How odd would we be…? I'm telling you, this place would think we were a cult. "Oh, The Village? Ooh, that place is weird, man. Why are you always giving stuff to each other? Is that like a thing? Are you all socialists? You all make me sick. Are you all Marxist? I knew it. I saw some stuff online about y'all. Yeah, I knew it. I knew it was just a matter of time."

No, we're not. We just want to love like we've been loved. We want to serve like we've been served, because it was Christ who gave his life for us, the one who had everything and surrendered it so that we might be found. We live out the generosity of God toward his people by loving one another, serving one another the way we would want others to serve us.

I just want to commend any impulse you have toward what you want and the way things ought to be and what would be a great thing for you as the Spirit of God prompting you into action. It's going to be awesome. Let me read this last verse as we close. This is Mark 8:35-37. It's yet again the kingdom economics.

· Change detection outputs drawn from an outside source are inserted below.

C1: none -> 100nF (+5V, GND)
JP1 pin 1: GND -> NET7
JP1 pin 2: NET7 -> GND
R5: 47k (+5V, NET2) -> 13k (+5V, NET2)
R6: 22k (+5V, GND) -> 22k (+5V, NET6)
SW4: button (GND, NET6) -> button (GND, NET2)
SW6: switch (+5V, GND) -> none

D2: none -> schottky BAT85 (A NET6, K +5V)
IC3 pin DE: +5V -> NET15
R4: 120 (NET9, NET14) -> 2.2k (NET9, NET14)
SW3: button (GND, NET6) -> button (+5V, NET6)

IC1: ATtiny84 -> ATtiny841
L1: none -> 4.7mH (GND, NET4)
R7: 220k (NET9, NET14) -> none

"For whoever would save his life will lose it, but whoever loses his life for my sake and the gospel's will save it. For what does it profit a man to gain the whole world and forfeit his soul?" Here's that idea of kind of bargaining with God again. "For what can a man give in return for his soul?"

Here's the deal God is making: all of you for all of him. That's it. That's the only thing on the table. There's not all of him for 10 percent of you. There's not all of him for you to just stop getting high. It's not all of him for you to watch your mouth. It's not all of him for you to not get drunk. No, no, no. It's all of him, all of you, for your joy and his glory forever. That's the deal. That's the offer.

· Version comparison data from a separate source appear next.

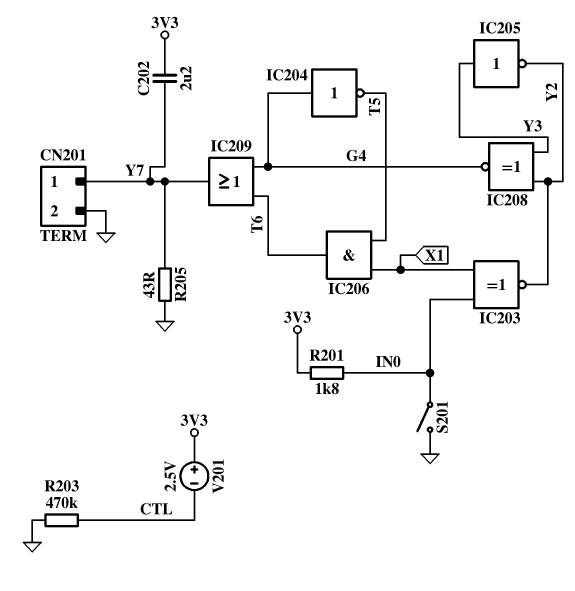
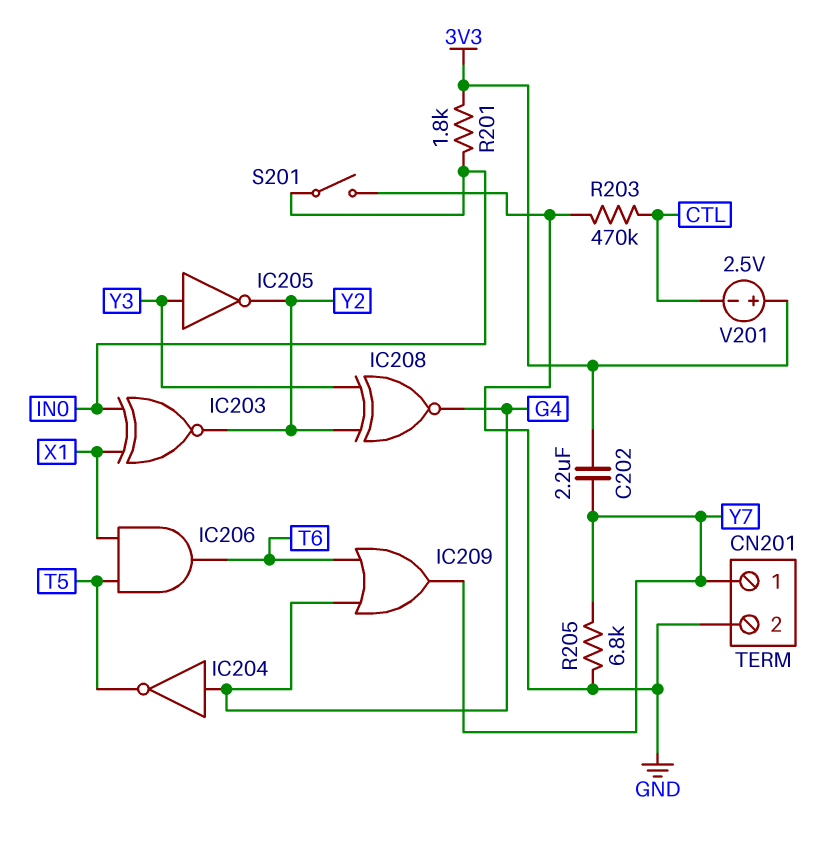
R205: 43 (GND, Y7) -> 6.8k (GND, Y7)

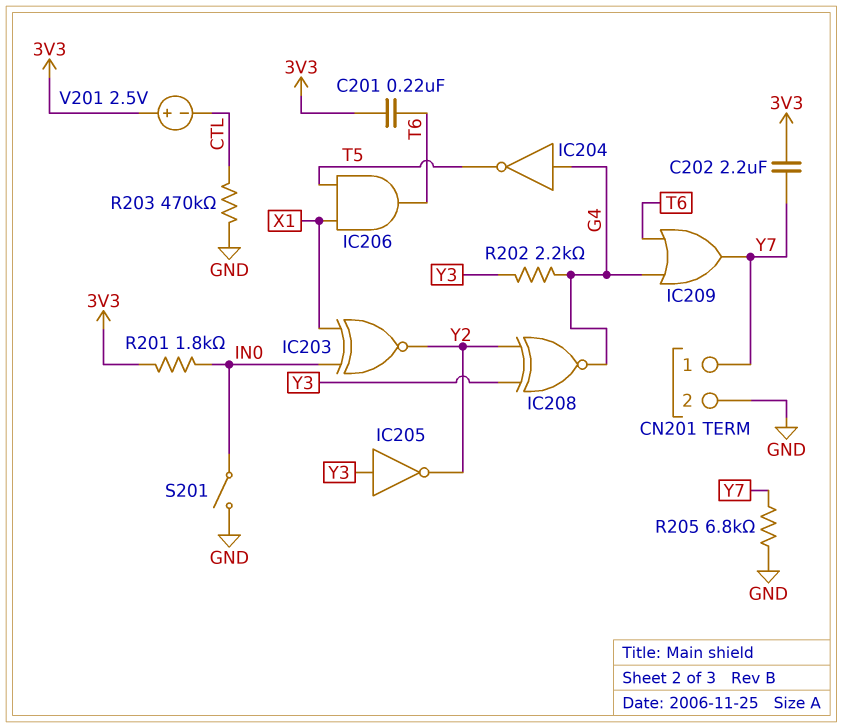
C201: none -> 220nF (3V3, T6)
R202: none -> 2.2k (G4, Y3)

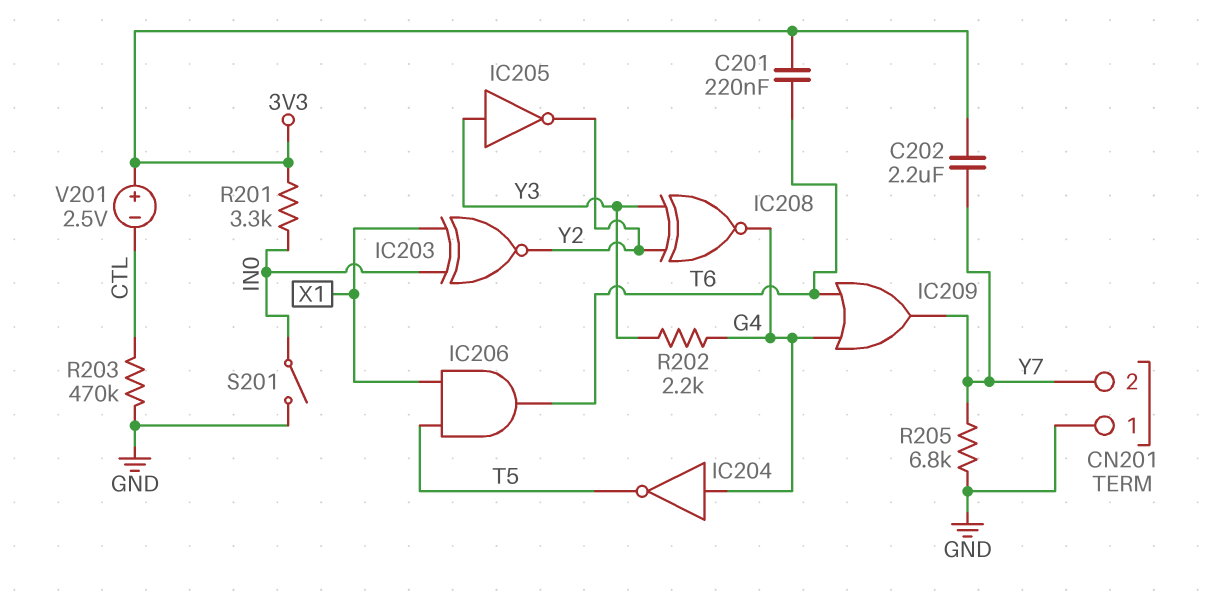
CN201 pin 1: Y7 -> GND
CN201 pin 2: GND -> Y7
R201: 1.8k (3V3, IN0) -> 3.3k (3V3, IN0)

It is self-forgetfulness, Christ-exalting joy found in spending kingdom capital, which is give to get, die to live, sacrifice to gain. This is the way of the kingdom. You won't be able to serve two masters. It's so tempting, isn't it? Yet per Jesus' own words, it cannot, will not, does not happen. You'll love one and hate the other or you'll serve the other one and ignore the other one, but you will not serve God and money.

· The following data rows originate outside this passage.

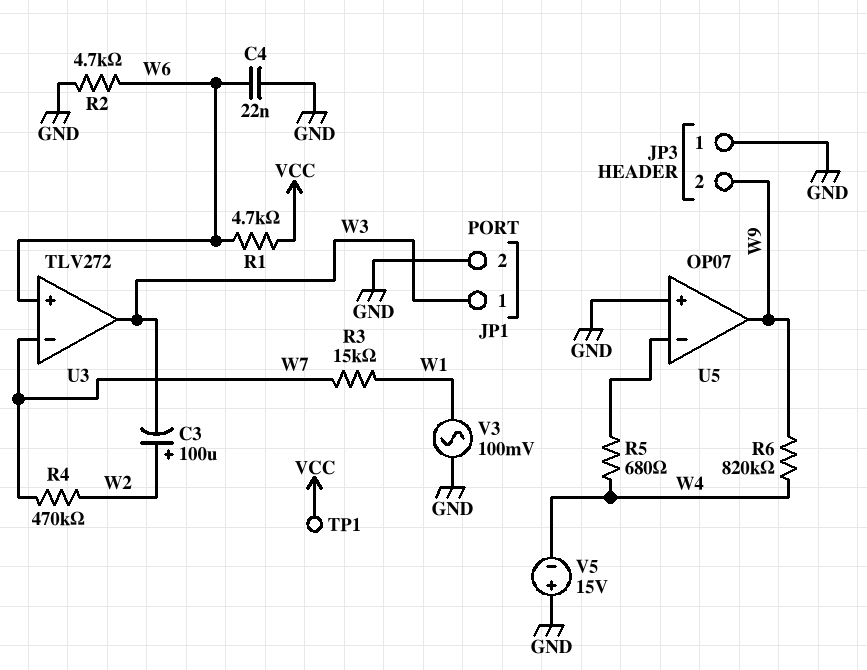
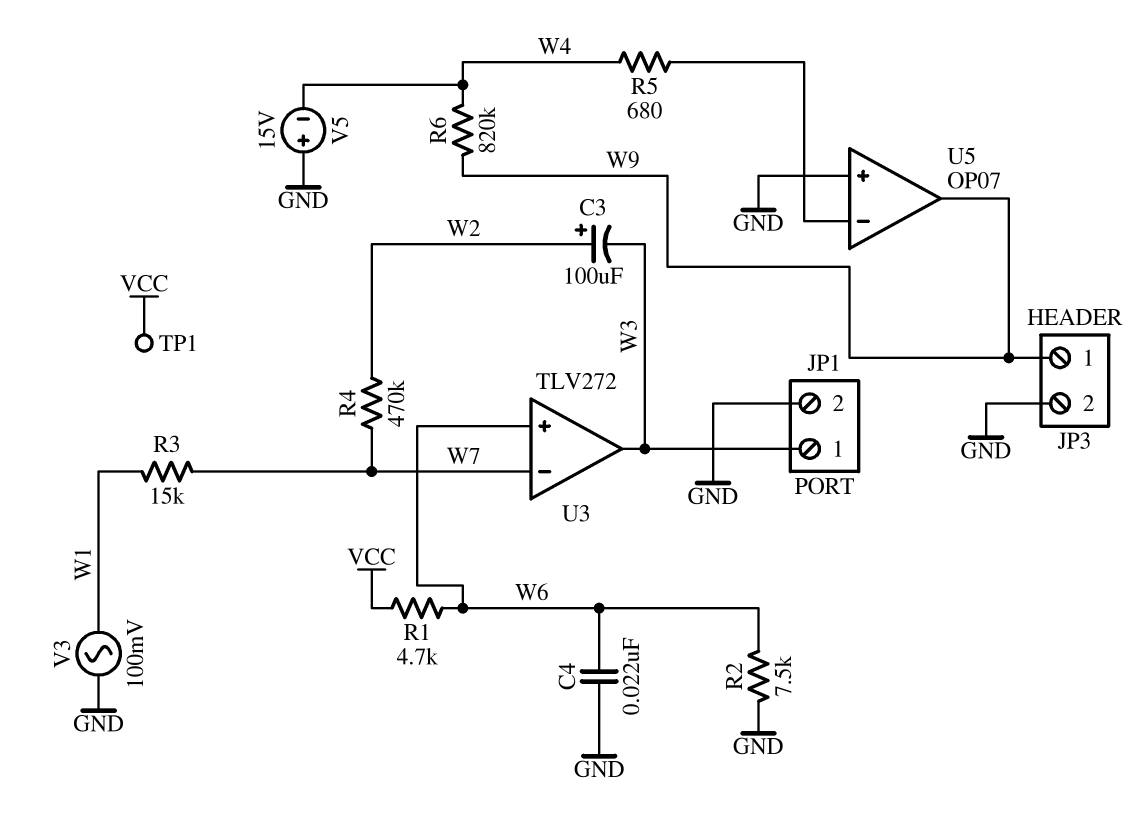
JP3 pin 1: GND -> W9
JP3 pin 2: W9 -> GND
R2: 4.7k (GND, W6) -> 7.5k (GND, W6)

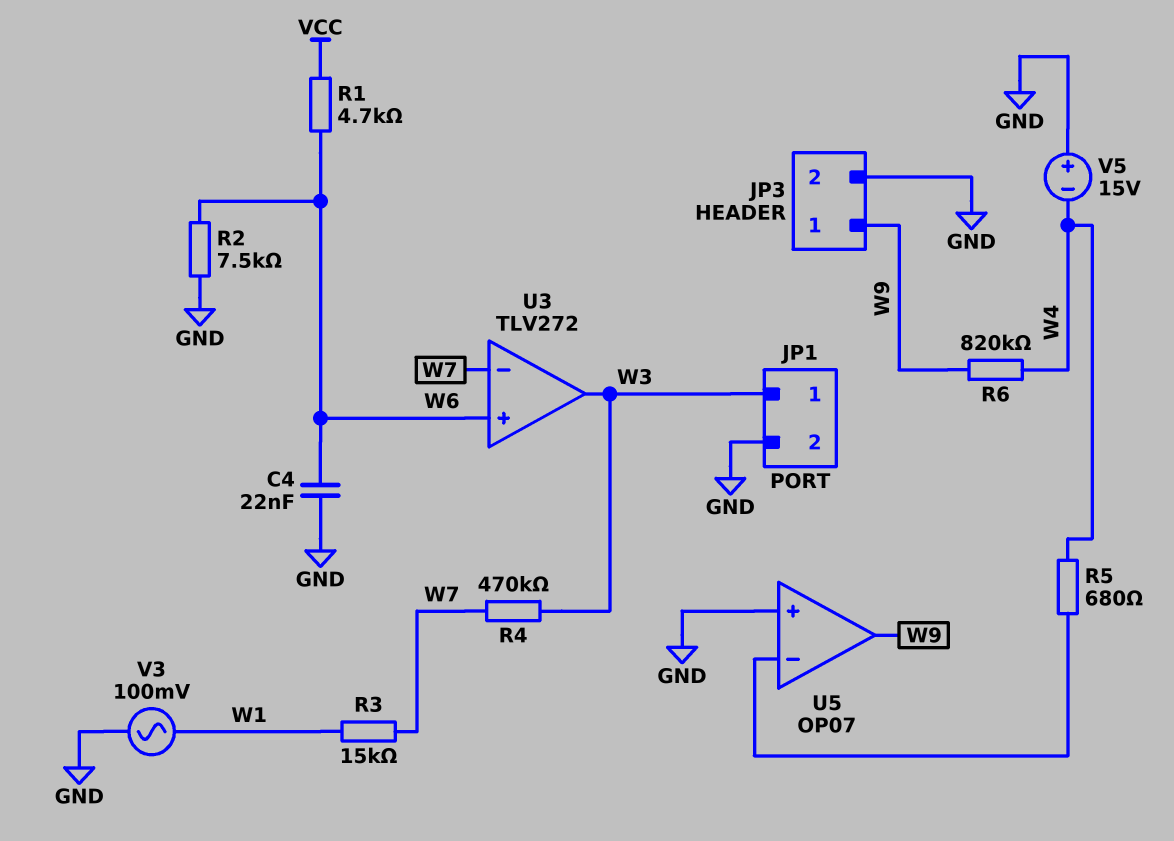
C3: 100uF (plus W2, minus W3) -> none
R4: 470k (W2, W7) -> 470k (W3, W7)
TP1: test point (VCC) -> none

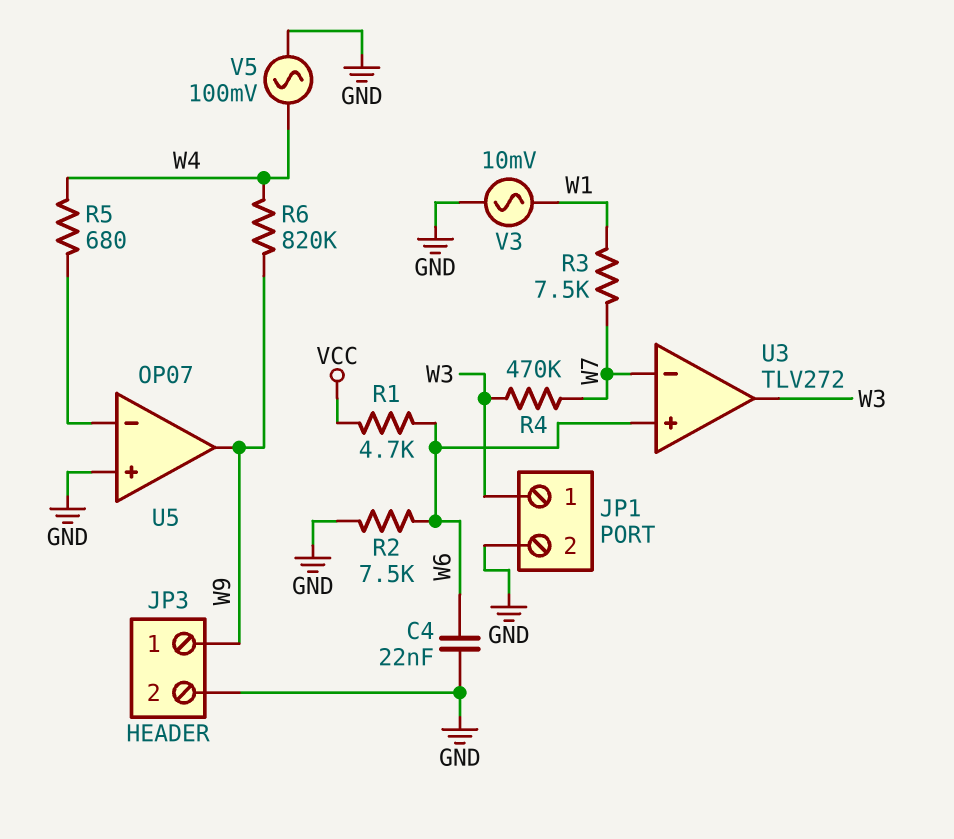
R3: 15k (W1, W7) -> 7.5k (W1, W7)
V3: AC 100mV (GND, W1) -> AC 10mV (GND, W1)
V5: 15V (plus GND, minus W4) -> AC 100mV (GND, W4)

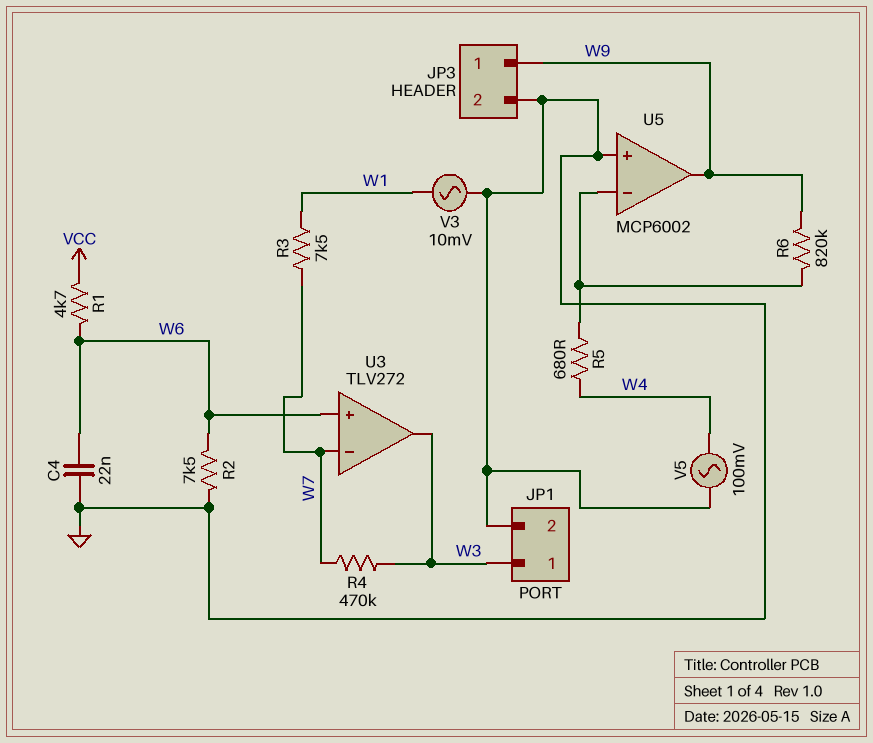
R6: 820k (W4, W9) -> 820k (U5/in-, W9)
U5: OP07 -> MCP6002

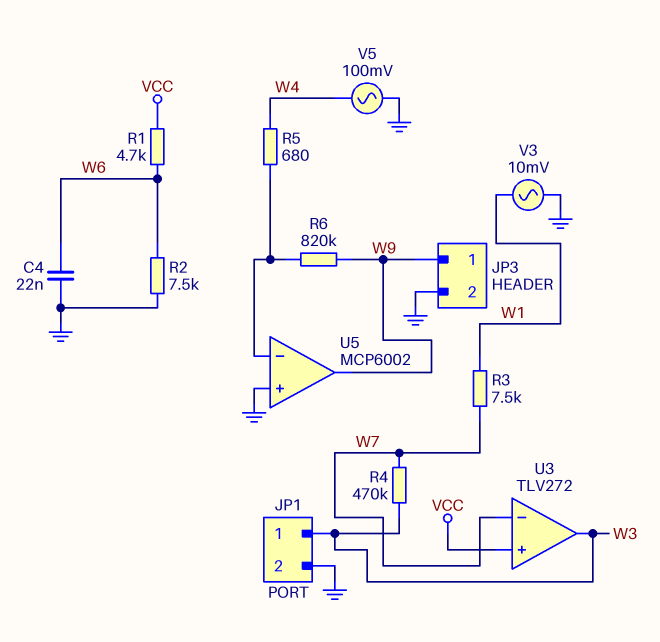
U3 pin in+: W6 -> VCC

Wholehearted devotion to Jesus Christ. A church pursuing it together is probably going to be one of the more powerful forces imaginable. It always has been and will continue to be where we're willing to pursue wholehearted devotion instead of give lip service to Jesus. Let's pray.

Father, thank you for your grace and mercy. Thank you for the way you love us and pursue us. We thank you, as painful as it can be to get jammed into that MRI and have our souls exposed. So where we've seen today some ugliness, we thank you that Jesus is the cure. Where we have seen in us waywardness, foolishness, anything like that, we thank you that the MRI can show us we're sick, but it cannot heal us.

So we don't need to try to do the law. The answer to this is not better budgeting. The answer to this is not reading a book on how to be more positive. The answer to this is surrender to Jesus. Help us. Thank you that you've made a way. It's for your beautiful name I pray, amen.